Sieben Jahre Sehnsucht
Sie strich mit den Fingern durch sein Haar. »Und bedenke, wie du diese harte Dressur in nur zwei Wochen aufgeweicht hast.«
»Ich möchte dich aufweichen.«
»Das hast du bereits.« Mit jeder Stunde, die verstrich, fühlte sie sich freier. Ähnlich dem Gefühl, wenn sie am Ende eines langen Tages ihr Korsett ablegte. Allmählich begann sie daran zu zweifeln, ob sie sich den gesellschaftlichen Zwängen jemals wieder klaglos beugen könnte. »Macht dir das Angst? Oder kühlt dein Interesse dadurch ab? Langweilt dich die fehlende Herausforderung, wenn ich dir so bereitwillig in die Arme falle?«
»Du forderst mich in jedem Moment heraus, Jess. Und genauso oft machst du mir Angst.« Er bettete den Kopf an ihre Brust. »Ich kenne mich mit Abhängigkeit nicht aus, aber ich merke, ich bin von dir abhängig.«
Jess schlang die Arme um seine breiten Schultern und legte das Kinn auf seinen Kopf. Sie hätte ahnen müssen, dass ein Mann wie Alistair, der niemals etwas halbherzig machte, seine Zuneigung mit derselben Hingabe verschenkte. Sie hatte allerdings nicht erwartet, dass er bereit war, sich auf eine einzige Frau festzulegen, wo er doch jede haben könnte. »Ich gestehe, ich habe Angst. Alles hat sich so schnell verändert.«
»Ist das so schlimm? Warst du vorher so glücklich?«
»Ich war nicht unglücklich.«
»Und jetzt?«
»Ich erkenne mich selbst nicht wieder. Wer ist diese Frau, die auf dem Schoß eines Lebemanns sitzt und ihre sexuellen Dienste mit derselben Leichtigkeit anbietet wie eine Tasse Tee?«
»Sie gehört mir, und ich kann sie gut leiden.«
»Das hätte ich mir denken können, du ungezogener Schlingel.« Sie schmiegte die Wange in sein Haar. »Hat deine Mutter dich sehr geliebt, Alistair? Hast du deshalb diese Gabe, eine Frau zu beglücken?«
»Sie hat mich vergöttert, trotz des Ungemachs, das sie durch meine Empfängnis und Geburt erleiden musste. Ich würde alles tun, um sie glücklich zu machen.«
»Würde sie sich nicht über Enkelkinder freuen?«
Er lehnte sich zurück und sah sie an. »Dafür ist Baybury als Erbe verantwortlich.

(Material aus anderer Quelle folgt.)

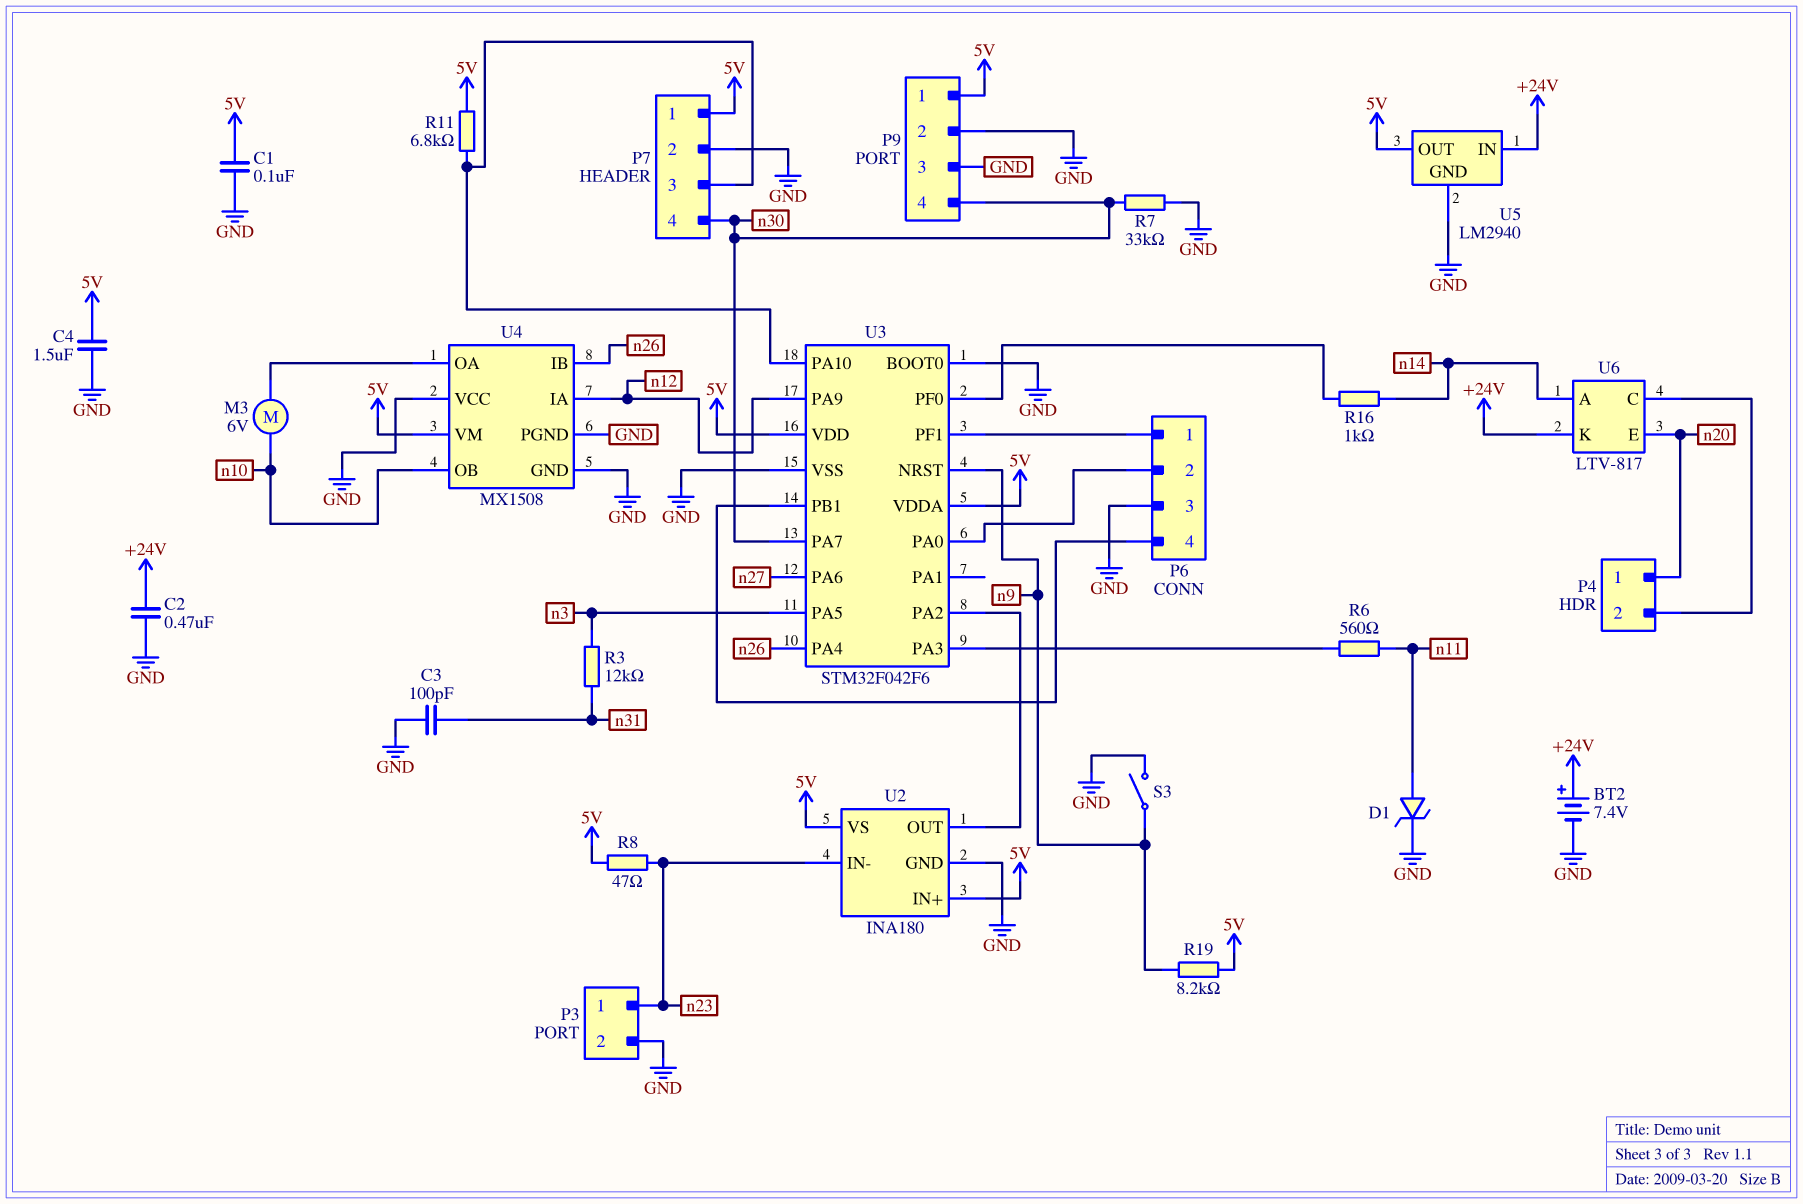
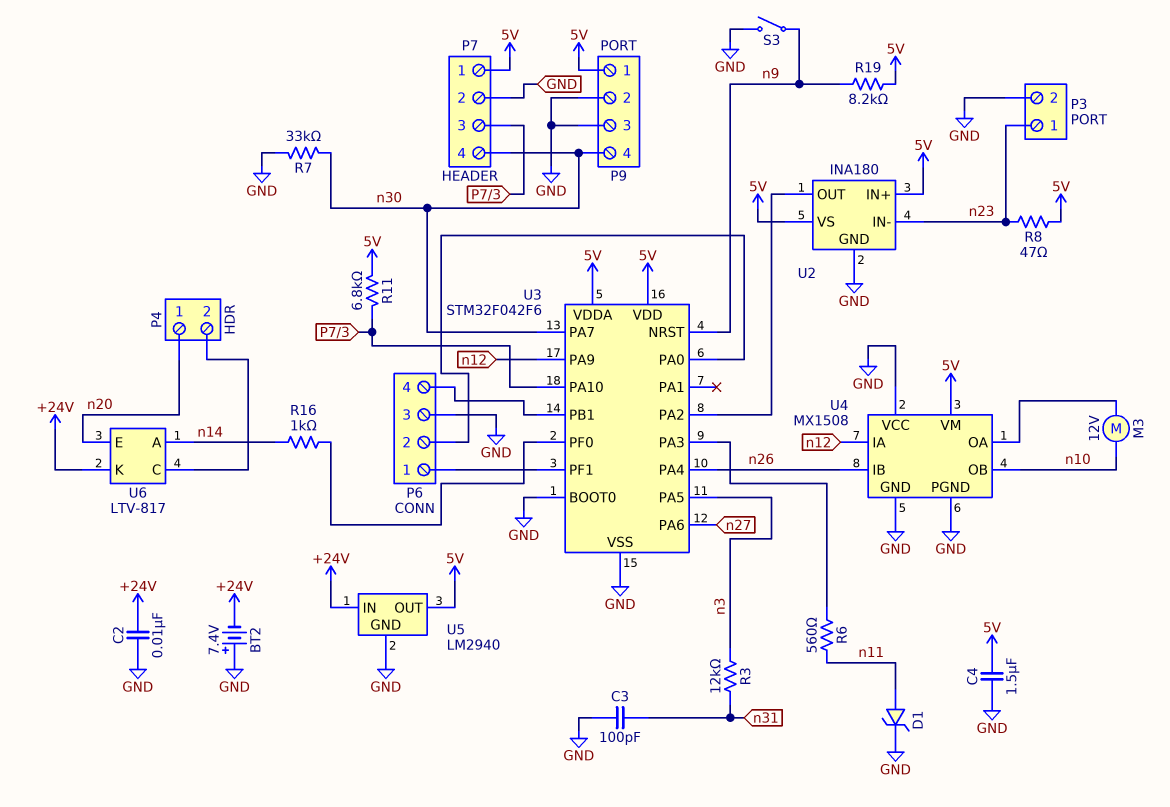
BT2: 7.4V (plus +24V, minus GND) -> 7.4V (plus GND, minus +24V)
C1: 100nF (5V, GND) -> none
C2: 470nF (+24V, GND) -> 10nF (+24V, GND)
M3: motor 6V (U4/OA, n10) -> motor 12V (U4/OA, n10)

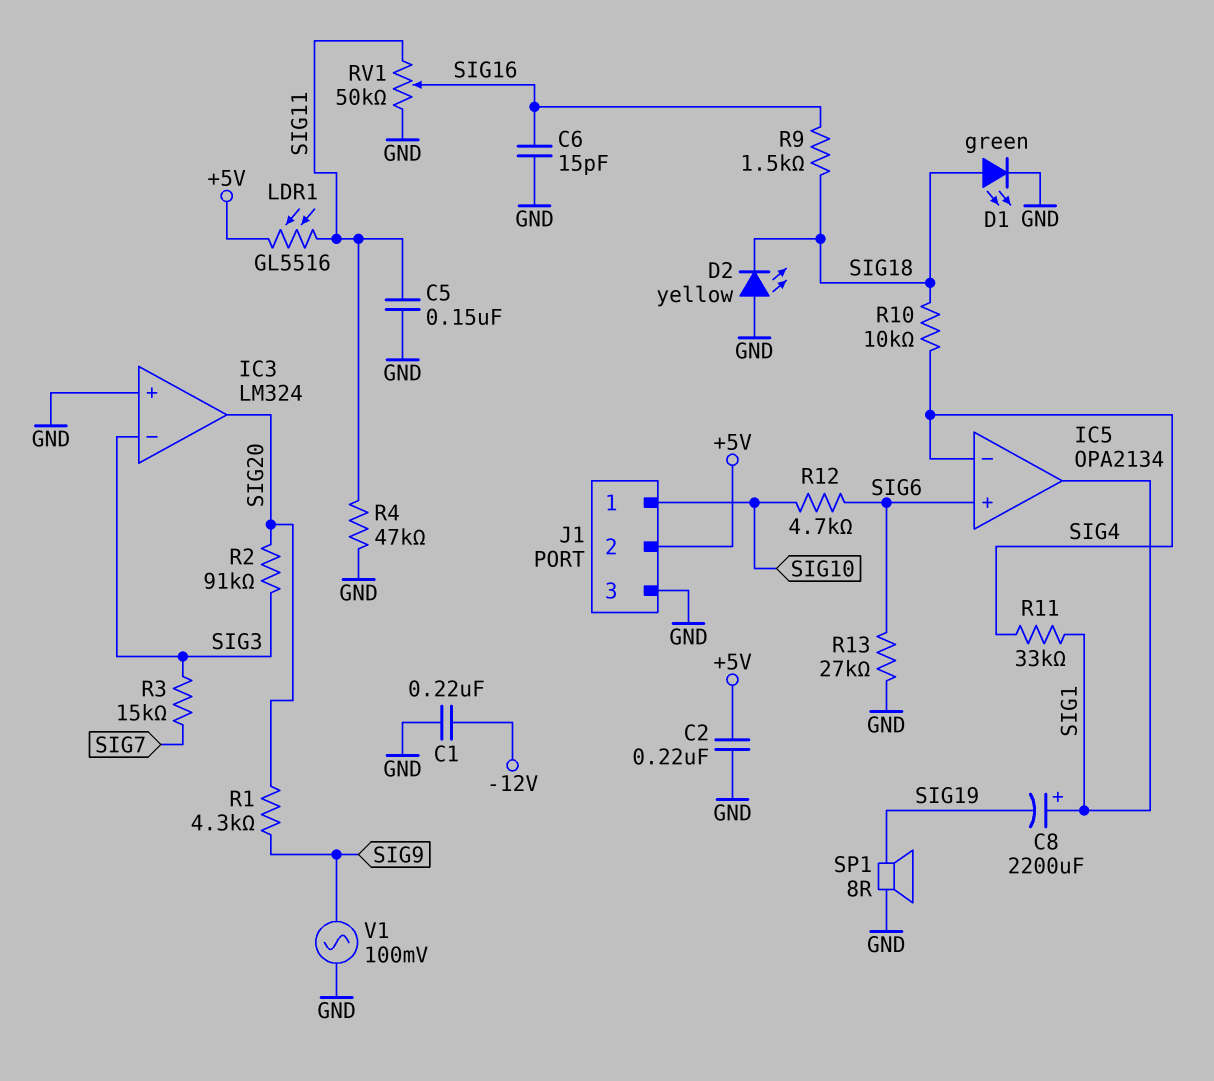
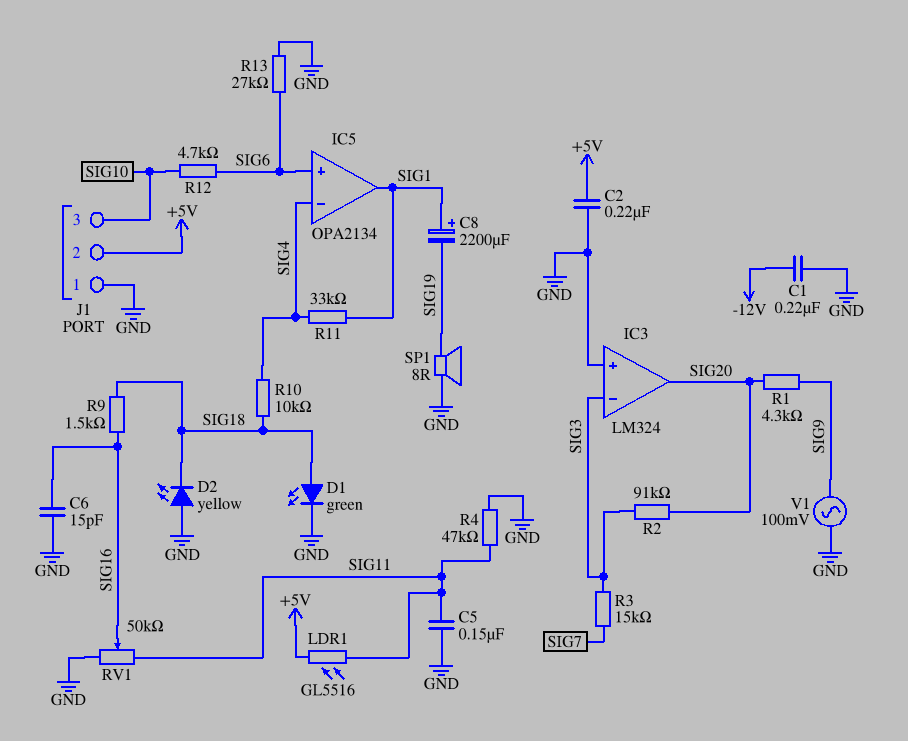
J1 pin 1: SIG10 -> GND
J1 pin 3: GND -> SIG10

Er wird für Enkel sorgen.«
»Und wofür bist du verantwortlich?«, hakte sie nach, mit dem Daumen zart über seine Wange streichend.
»Der Sündenbock der Familie sein, hübsche junge Witwen verderben und sie zur Sünde verführen.«
Sie küsste ihn. Die Lippen an seinem Mund, flüsterte sie: »Während ich dafür verantwortlich bin, dass du auf dem rechten Weg bleibst, den du in den letzten Jahren eingeschlagen hast.«
Er strich mit seinen kräftigen Händen über ihren Rücken. »Was geben wir doch für ein Paar ab. Die liederliche Witwe und der bekehrte Lebemann.«
Jess spürte ein nervöses Flattern im Magen, doch sie unterdrückte das Gefühl, redete sich ein, es sei noch genügend Zeit, um sich mit der brutalen Wirklichkeit ihrer Beziehung auseinanderzusetzen. So vieles war in so kurzer Zeit geschehen, und es lag immer noch ein langer Weg vor ihnen, ehe man mit Sicherheit sagen könnte, ob sie diesen Weg auch in Zukunft gemeinsam gehen wollten. In der Zwischenzeit würde sie sich Alistairs Führung anvertrauen. Wenn ihr Glück nur vorübergehend sein sollte, konnte sie nichts daran ändern. Es war zu spät für sie, um einen Rückzieher zu machen.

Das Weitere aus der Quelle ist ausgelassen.